Стева еще крепче сжал ее руку, словно хотел этим передать все то, что накопилось у него в душе. Но он так и не успел шепнуть ей, как собирался в последнее мгновение: «Здравкица, я люблю тебя». К ним скакал всадник. Еще издали он узнал лошадь Космайца и, держа Здравкицу за руку, сошел с дороги. Всадник заметил их и придержал коня.

— Товарищ комиссар, потпоручник послал коня для товарища, — доложил связной, соскочил с лошади и протянул поводья девушке: — Здравкица, скорее, тебя ждет комиссар батальона. Вот лошадь. Командир остался в городе, ему поручили выступить на митинге… Что там только творится, люди прямо с ума сошли. Я едва пробился, демонстрация! И сколько цветов… Вынесли столы на мостовую и пьют ракию… Тебе длинны стремена?.. Погоди, я подтяну ремни… Так хорошо?.. Торопись, тебя ждут у срезского управления.

Здравкица, уже сидя в седле, еще раз взглянула на Стеву, смущенно улыбнулась.

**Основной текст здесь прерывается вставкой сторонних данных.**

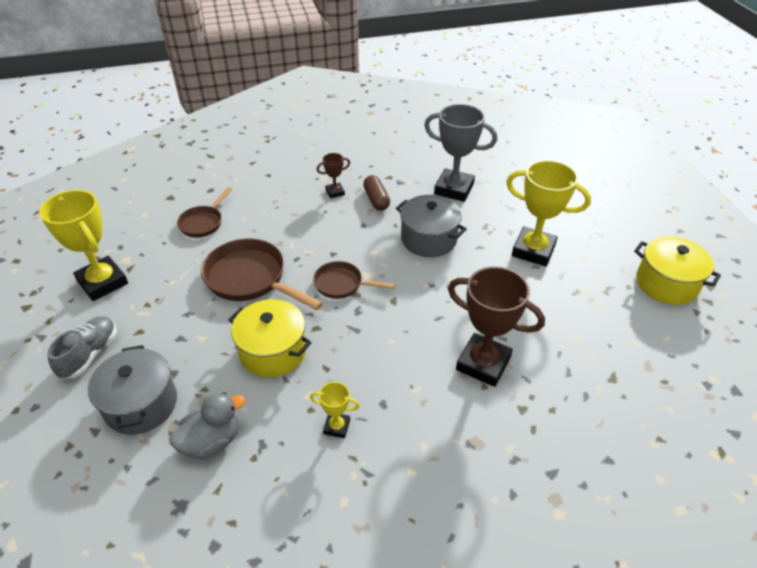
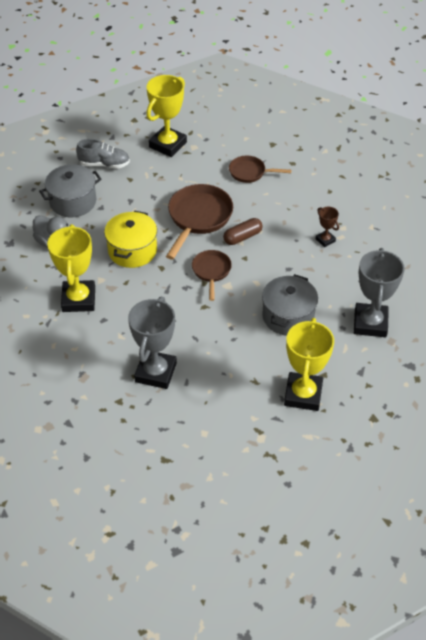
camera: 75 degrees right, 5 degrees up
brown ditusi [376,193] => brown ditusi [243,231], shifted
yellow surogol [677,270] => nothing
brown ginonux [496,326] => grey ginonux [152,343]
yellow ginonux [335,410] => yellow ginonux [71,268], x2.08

— Прощай, Стева… Счастливого пути, — крикнула она и, отпустив поводья, полетела, точно птица.

— Товарищ комиссар, потпоручник приказал, чтобы рота занялась очисткой посадочной площадки, — сообщил связной, когда Здравкица была уже далеко. — До вечера должны прилететь русские самолеты.

Стева не слушал его, он стоял на обочине и долго смотрел на дорогу; даже тогда, когда силуэт всадницы исчез среди домиков за поворотом, комиссар не сразу пришел в себя. Он ощущал в душе какую-то тягостную пустоту, так бывает, когда человек невозвратно теряет что-то самое дорогое.

V

Остойича разбудили в тот час, когда сон особенно сладок. Он молча встал, обул тяжелые альпийские башмаки с чужой ноги — они были здорово велики ему. Чувствовался холод, и он зябко поежился. В комнатах немецкой казармы, где партизаны спали прямо на полу, тесно прижавшись друг к другу, было тепло, только крепко пахло потом. Во дворе он чуть не потерял сознание от чистого ночного воздуха. Младен несколько минут стоял неподвижно, глубоко дыша, пока не ощутил, как его пробирает крепкий утренний холодок. Он всегда с гордостью стоял на посту, оберегая спокойный сон товарищей, вот и сейчас он с удовольствием слушал отчаянные крики петухов, которые, доносясь со всех сторон, сливались в какую-то задорную симфонию. И в эти долгие часы, когда каждая минута длится целую вечность, он тонул в воспоминаниях о прошлом, мысленно возвращался домой, на Романию, думал о матери: «Что она сейчас делает? Наверное, уже проснулась и топит печь… Вот бы хорошо сейчас прислониться к теплой печи, обнять ее холодными закоченевшими руками». И он прячет руки под полы широкой куртки, снятой с пленного льотичевца, поглубже натягивает шайкачу на уши и топает ногами, как новичок в коло. Перед самым рассветом месяц скрылся за далеким горбатым горизонтом, но остался его раскаленный след, и стала видна широкая равнина.